CO22 denial code description and corrective action

This care may be covered by another payer as per coordination of benefits (COB).

  • Coordination of benefits refers to the process used by insurance companies to determine the order (primary, secondary, tertiary) in which multiple insurance plans will pay for a patient’s healthcare services. When a patient is covered under more than one insurance policy, COB ensures that payments are coordinated properly.

  • This denial mostly occurs when a patient has more than one insurance plan but has not updated their coordination of benefits (COB) with the insurance company.

Actions

  • First, we need to verify the status of the claim. This can be done by checking the status through the insurance web portal or by calling the payer.

  • The first and most important step is to determine whether the claim denial is valid or if the insurance has denied the claim by mistake.

  • Call the insurance company and ask the representative to provide the details of the primary payer, if available. If the representative has the information, obtain all the necessary details such as insurance name, policy number, payer ID, and effective period. Once confirmed, bill the claim to that insurance after verifying the eligibility and make current insurance as secondary.

    If the insurance information provided by the representative is not active on the DOS, request the representative to reprocess the claim since there is no active other insurance.

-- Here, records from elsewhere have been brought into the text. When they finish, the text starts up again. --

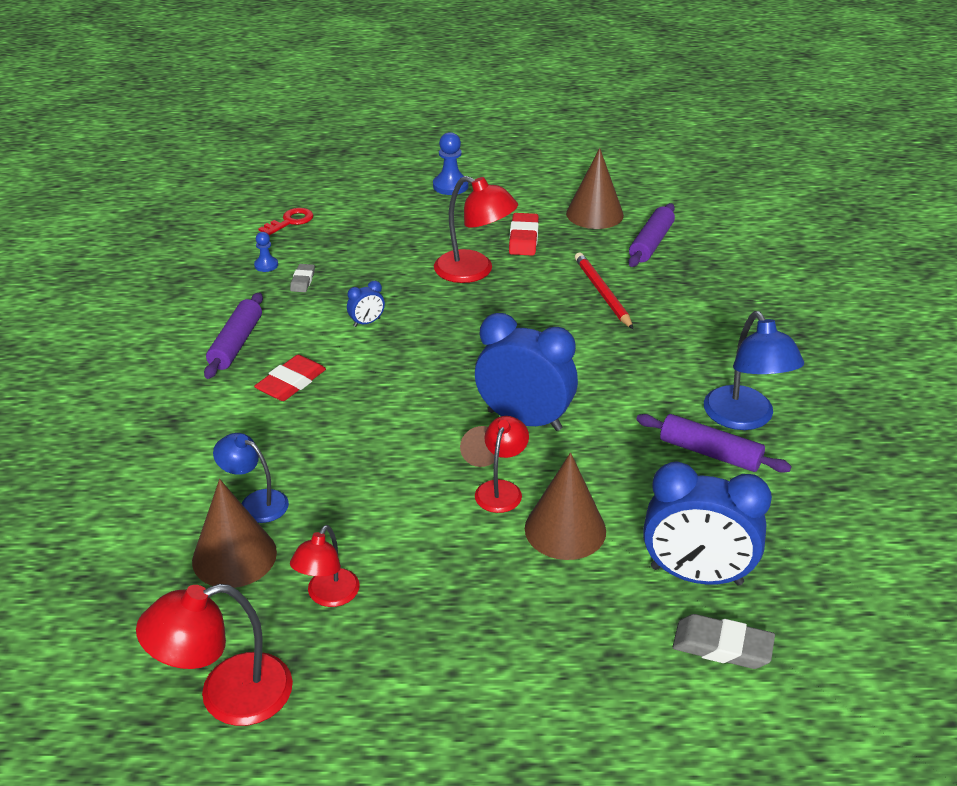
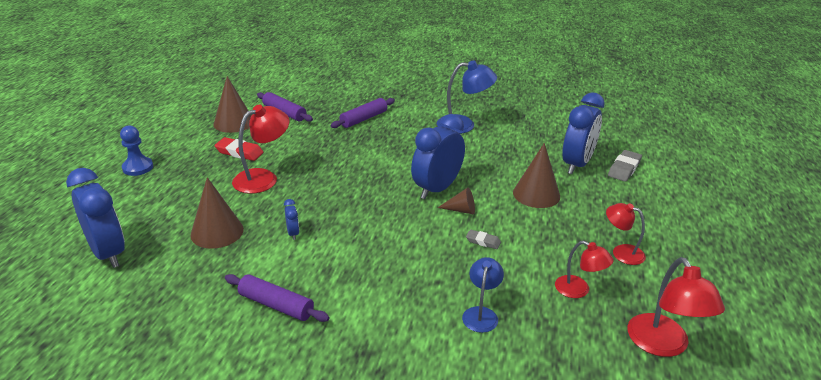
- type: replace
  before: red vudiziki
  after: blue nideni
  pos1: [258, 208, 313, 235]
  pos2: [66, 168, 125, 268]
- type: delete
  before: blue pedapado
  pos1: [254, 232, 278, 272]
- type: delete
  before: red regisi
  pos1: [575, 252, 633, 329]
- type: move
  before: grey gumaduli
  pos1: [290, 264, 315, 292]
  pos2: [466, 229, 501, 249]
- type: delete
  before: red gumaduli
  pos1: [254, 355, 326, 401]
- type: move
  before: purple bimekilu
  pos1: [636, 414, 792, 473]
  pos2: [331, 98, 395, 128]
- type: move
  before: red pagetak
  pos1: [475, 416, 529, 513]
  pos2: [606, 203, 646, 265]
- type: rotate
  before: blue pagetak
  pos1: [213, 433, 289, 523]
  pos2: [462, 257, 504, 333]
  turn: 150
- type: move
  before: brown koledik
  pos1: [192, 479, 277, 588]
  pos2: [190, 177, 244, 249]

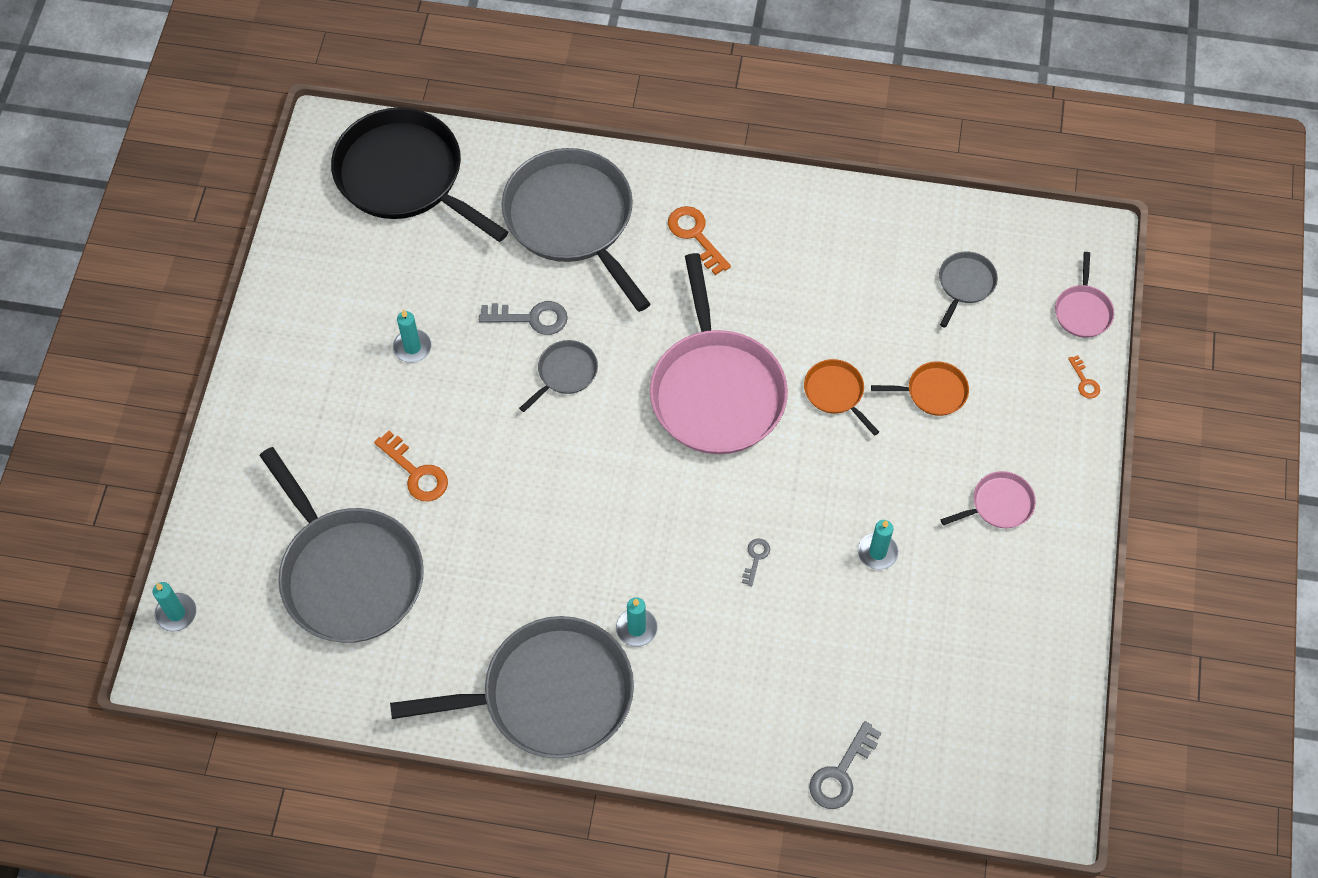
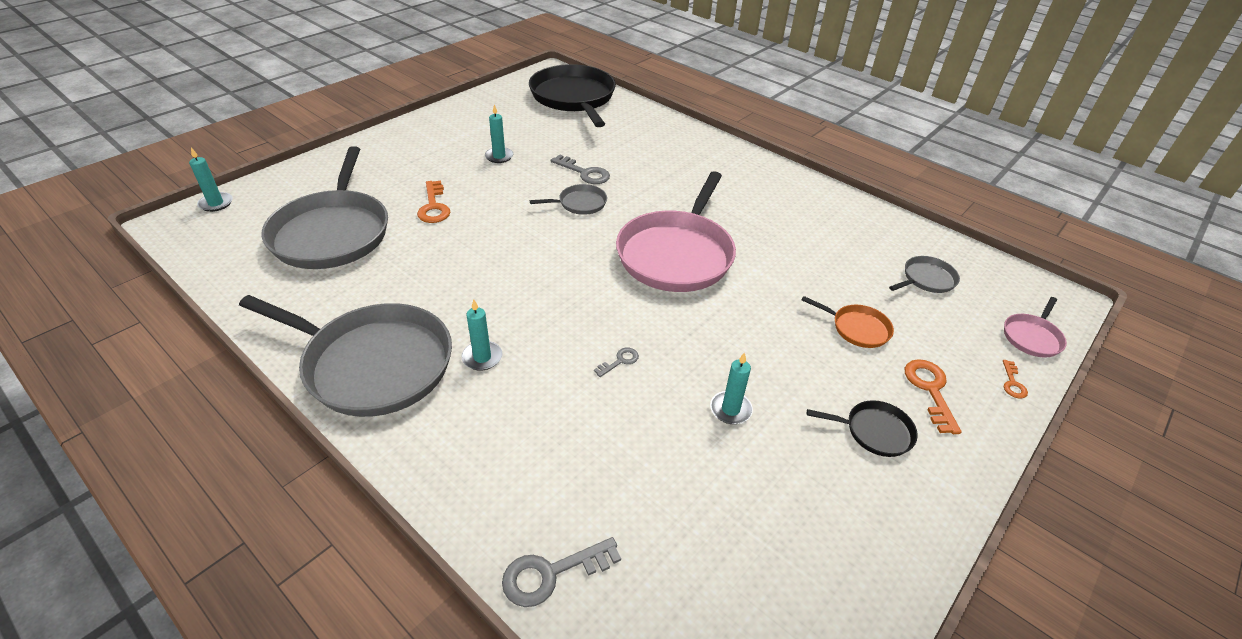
- type: delete
  before: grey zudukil
  pos1: [502, 148, 650, 312]
- type: move
  before: orange vudiziki
  pos1: [668, 206, 731, 275]
  pos2: [905, 359, 962, 434]
- type: delete
  before: orange zudukil
  pos1: [804, 359, 879, 436]
- type: recolor
  before: pink zudukil
  after: black zudukil
  pos1: [940, 471, 1036, 528]
  pos2: [807, 400, 918, 457]

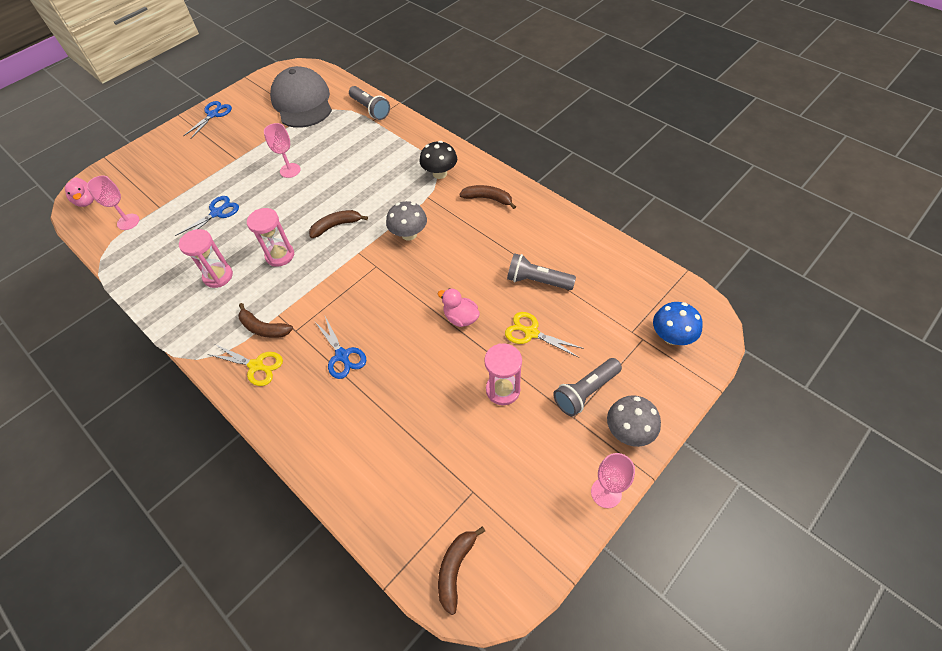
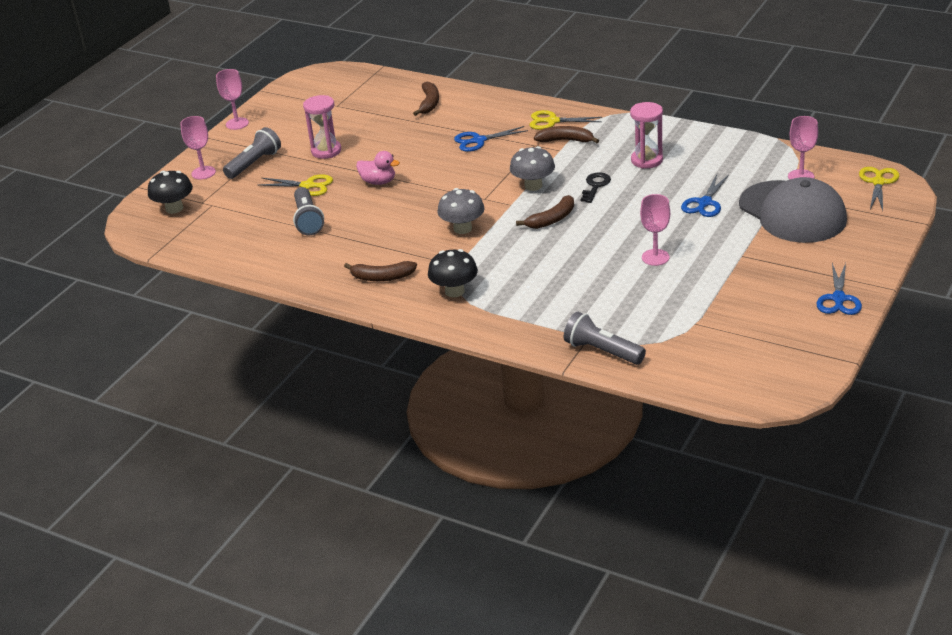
- type: move
  before: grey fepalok
  pos1: [270, 66, 332, 128]
  pos2: [739, 177, 847, 243]
- type: replace
  before: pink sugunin
  after: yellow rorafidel
  pos1: [65, 178, 94, 207]
  pos2: [859, 167, 899, 211]
- type: replace
  before: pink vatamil
  after: black vudiziki
  pos1: [247, 208, 294, 267]
  pos2: [580, 172, 611, 203]
- type: rotate
  before: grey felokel
  pos1: [507, 253, 576, 290]
  pos2: [293, 187, 324, 235]
  turn: 75
- type: recolor
  before: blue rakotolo
  after: black rakotolo
  pos1: [653, 302, 703, 345]
  pos2: [148, 171, 193, 214]
- type: rotate
  before: blue rorafidel
  pos1: [314, 317, 366, 379]
  pos2: [454, 126, 528, 152]
  turn: -60
- type: move
  before: grey rakotolo
  pos1: [607, 395, 661, 447]
  pos2: [510, 146, 555, 191]
- type: move
  before: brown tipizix
  pos1: [438, 526, 485, 615]
  pos2: [413, 81, 439, 116]
- type: insert
  after: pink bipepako
  pos2: [180, 116, 216, 179]

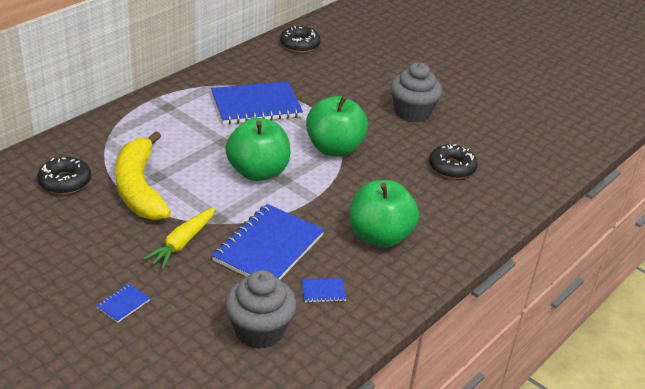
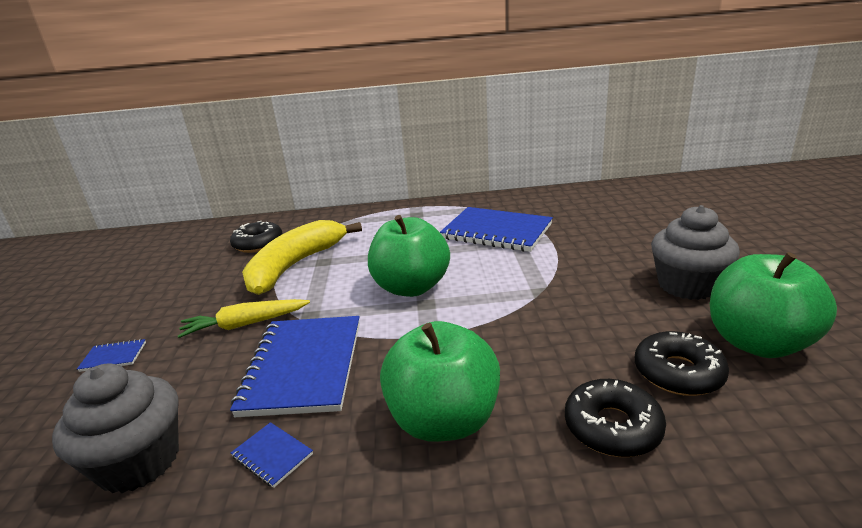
- type: move
  before: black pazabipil
  pos1: [280, 26, 321, 53]
  pos2: [565, 379, 666, 457]
- type: move
  before: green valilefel
  pos1: [306, 96, 368, 157]
  pos2: [710, 252, 837, 358]
- type: rotate
  before: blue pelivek
  pos1: [211, 204, 325, 279]
  pos2: [230, 316, 360, 417]
  turn: -75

Be sure to note the claim number, processed date, call reference number, and representative’s name, and follow up on the claim after the provided TAT.

    If the representative has no information about the primary insurance, check the supporting documents and member history to identify the primary payer. If no details are found, contact the member to obtain the primary insurance information, and then bill the claim to the primary insurance after verifying eligibility and make current insurance secondary.

  • Sometimes both insurances deny the claim with the same COB reason. In such cases, contact the member and ask them to update their COB with the insurances and inform us once it is updated so the claim can be processed. If the member does not respond, then bill the claim to the patient.